IRS Budget Cuts Creates More Tax Cheats

Over the years, wealthy taxpayers have found countless ways to game the system, and every time the Internal Revenue Service has moved to plug a loophole, the code has become more and more complicated.

And it doesn't help that Congress (mostly Republicans) have de-funded the IRS so much that they can't hire more tax auditors to investigate massive tax evasion.



I was watching MSNBC's The Ed Show tonight when Ed Schultz was interviewing a man named David Cay Johnston about IRS budget cuts. It got me to thinking why so little is ever mentioned about this, especially with all the talk about the debt ceiling, the fiscal cliff, annual deficits and the national debt.

And I also wondered why no one in Congress ever talks about it whenever they're being interviewed on all the cable news shows? Nowadays they have immigration reform and gun control as their diversions.

Over six years ago David Cay Johnston, a Pulitzer Prize winner and a Reuters columnist wrote, "The federal government is moving to eliminate the jobs of nearly half of the estate tax lawyers at the Internal Revenue Service who audit tax returns of some of the wealthiest Americans, specifically those who are subject to gift and estate taxes when they transfer parts of their fortunes to their children and others."

Six I.R.S. tax lawyers had said in interviews at the time that the cuts in the I.R.S.'s budget were just the latest moves behind the scenes to shield people with political connections and complex tax-avoidance schemes (e.g. Mitt Romney and his off-shore bank accounts),

Back then, Sharyn Phillips, a veteran I.R.S. estate tax lawyer in Manhattan, called the cuts a “back-door way for the Bush administration to achieve what it cannot get from Congress, which is repeal of the estate tax.” Republicans call this the "death" tax.

Officials at both the I.R.S. and the Treasury have told Congress that cheating among the highest-income Americans is a major and growing problem.
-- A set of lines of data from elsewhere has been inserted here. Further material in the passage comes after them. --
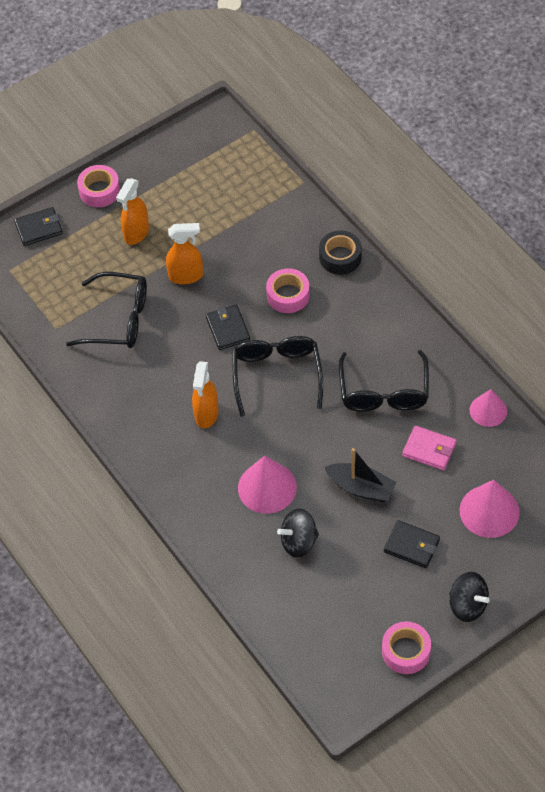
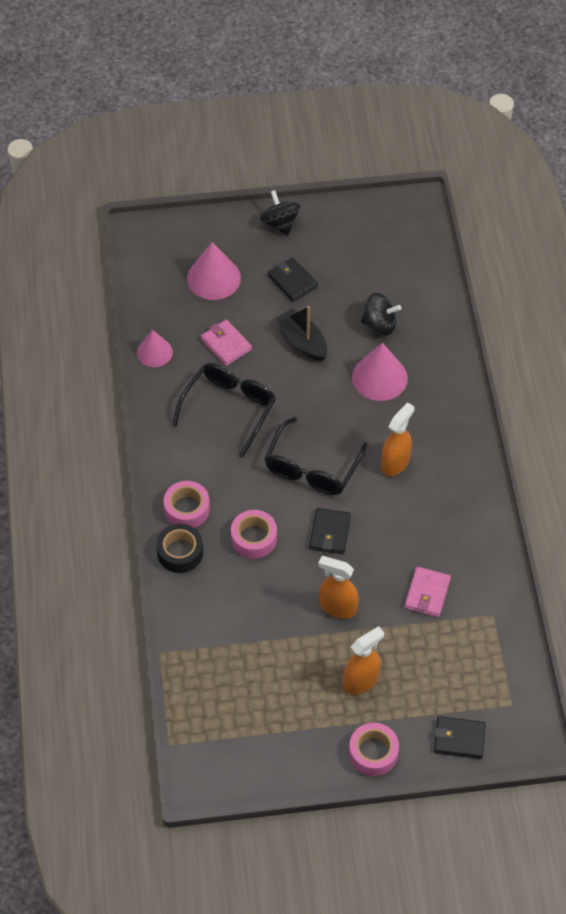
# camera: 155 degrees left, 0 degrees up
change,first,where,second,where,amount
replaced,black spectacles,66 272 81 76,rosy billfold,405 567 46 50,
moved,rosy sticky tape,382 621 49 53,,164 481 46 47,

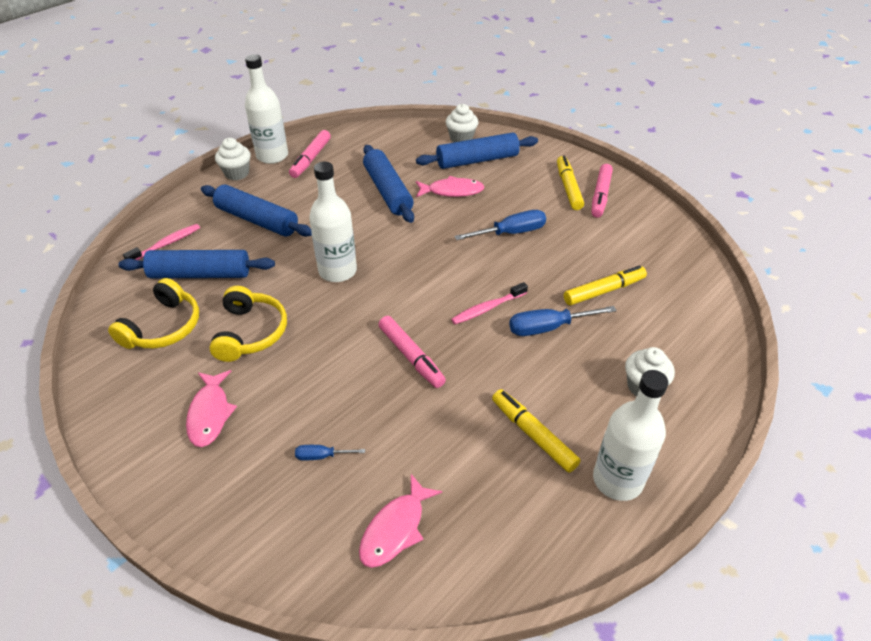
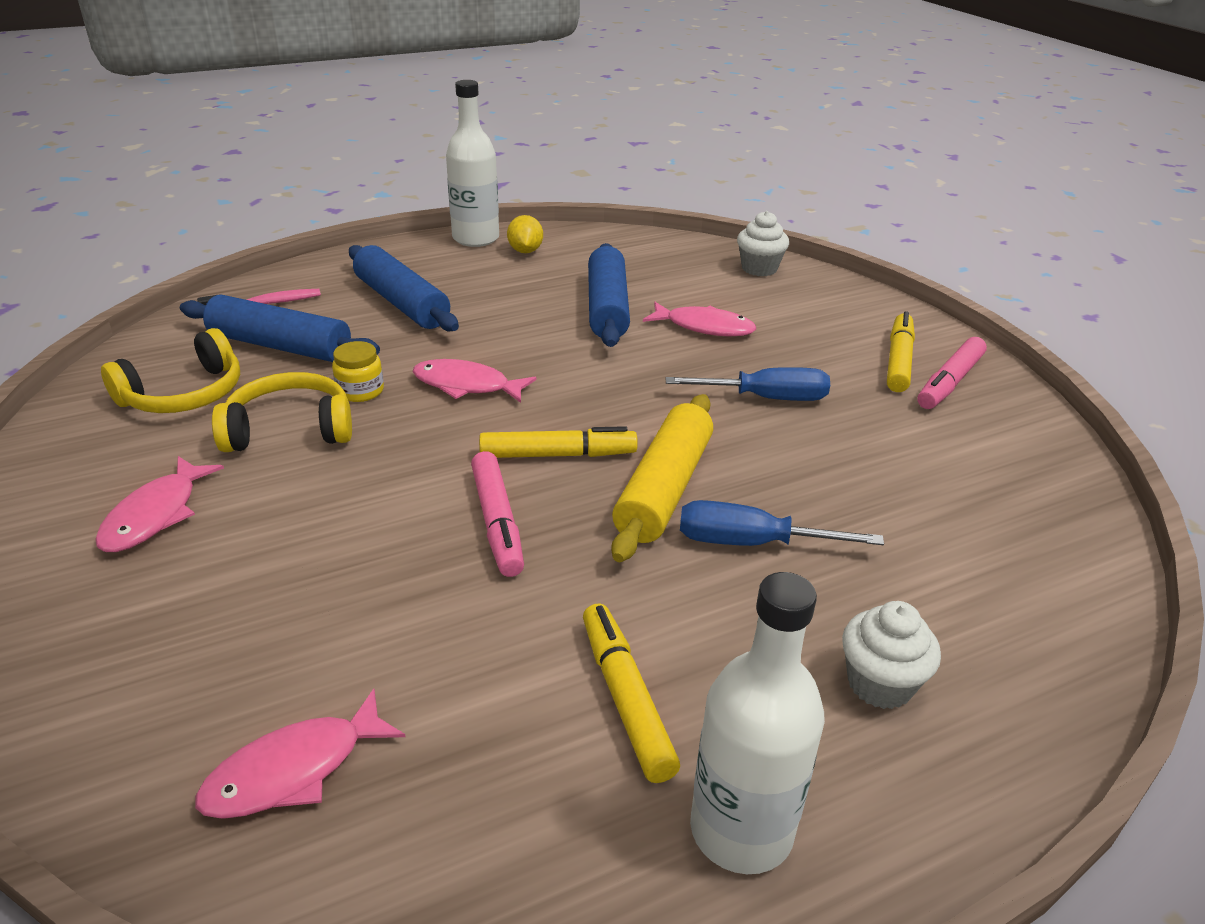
# camera: 20 degrees right, 10 degrees down
change,first,where,second,where,amount
turned,golden over-ear headphones,210 286 77 76,,212 372 140 80,120 degrees counterclockwise
removed,snow-white muffin,215 138 36 42,,,
replaced,rosy felt pen,289 130 42 48,golden lemon,507 215 36 38,
removed,cobalt flat screwdriver,295 445 70 15,,,
replaced,snow-white drink bottle,309 162 48 120,rosy fish figure,413 359 124 44,
removed,cobalt pastry roller,416 132 122 37,,,
replaced,rosy dental brush,451 282 77 42,golden pastry roller,611 394 102 168,
moved,golden felt pen,564 266 83 39,,479 426 159 32,
added,,,golden preserve jar,332 341 52 61,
And the I.R.S. tax lawyers said that when audits showed the use of complicated schemes to understate the value of assets, the I.R.S. had become increasingly reluctant to pursue cases. (Note Mitt Romney's 500 page tax return. Oh, and the rich get amnesty for committing felonies; but working Americans have their paychecks garnished.)
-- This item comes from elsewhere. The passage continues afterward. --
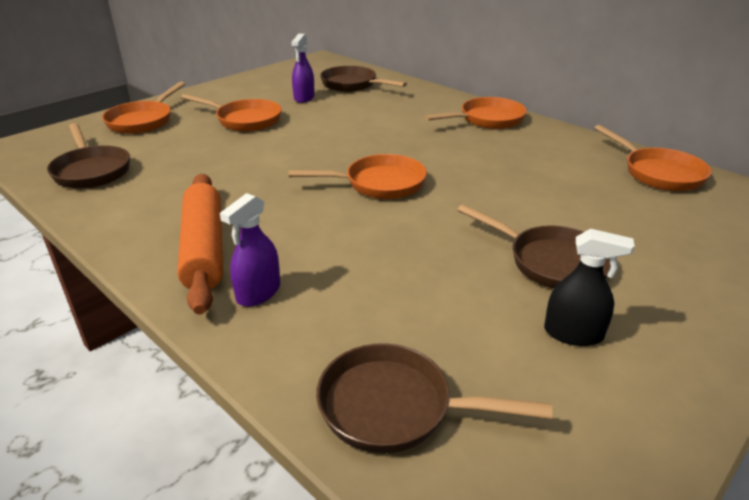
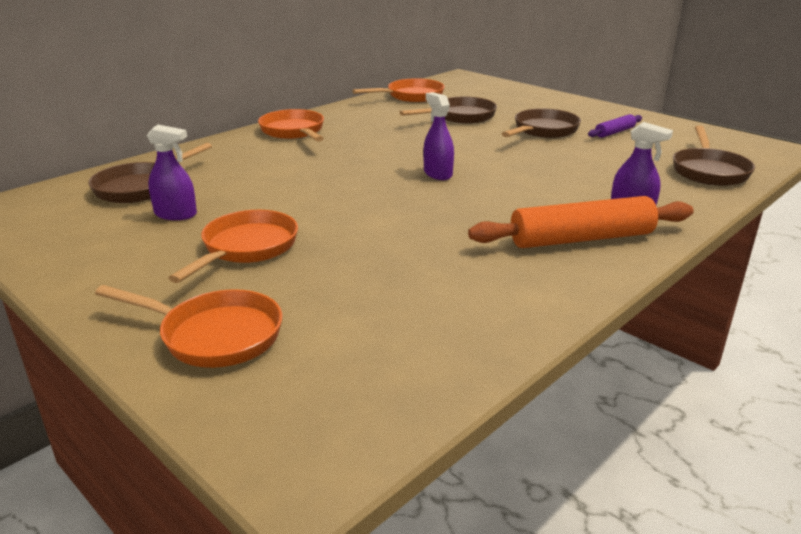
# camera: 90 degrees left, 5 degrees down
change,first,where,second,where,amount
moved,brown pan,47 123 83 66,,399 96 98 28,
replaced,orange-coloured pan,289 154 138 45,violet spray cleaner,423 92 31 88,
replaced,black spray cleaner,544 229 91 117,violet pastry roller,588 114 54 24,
The I.R.S. tax lawyers had also said that the risk-analysis system that the I.R.S. uses to evaluate whether to pursue such cases gave higher-level officials cover to not pursue tax cheats, and in the process, emboldened the most aggressive tax advisers to prepare gift and estate tax returns that shortchanged the government.

A year ago David Cay Johnston wrote, "Congress will spend a trillion dollars more than it levies this year. So how do Washington's politicians respond to the 11th consecutive year of federal budgets in red ink? They plan to shrink the IRS."

The national taxpayer advocate, Nina Olson, had said in an annual report last year, "Congress needs to ensure that the IRS continues to be effective; either by reducing the IRS workload, or by providing adequate funding to enable it to accomplish its assigned mission."

Instead of cutting tax auditors, we should be expanding the revenue-generating IRS staff because there is plenty of tax money to be had, even in this economy. David Cay Johnston notes that "it makes no economic sense to trim the ranks of auditors who generate more than a hundred times their annual salaries. Keep in mind the IRS costs just a half penny for each dollar of tax collected."

On the whole, ordinary working Americans do not cheat on their taxes because their incomes are easily checked through W-4 reports by employers. Yet, according to David Cay Johnston, middle-class Americans are much more likely to be audited than the super-rich.

The winners in budgets cuts to the IRS will be the tax cheats among sole proprietorships and other business owners, who are subject to far less verification (like hedge fund managers). According to the IRS the tax gap report estimated that just one percent of wages escapes taxes, while 56 percent of "amounts subject to little or no" verification do so ($385 billion a year in lost revenue due to tax evasion)

America's biggest corporations, those with more than $250 million in assets, will also escape some tax if the IRS budget is cut --- about 86 percent of corporate income taxes.

From 2005 to 2009, hours spent auditing the biggest corporations declined by 33 percent. Two decades ago, when the economy was a third smaller, the IRS staff numbered about 118,000. Now it down 20% with 95,000 staff members --- and it's going lower. The likelihood of a big corporation being audited has plummeted 50 percentage points, from 72 percent in 1990 to 22 percent in 2010.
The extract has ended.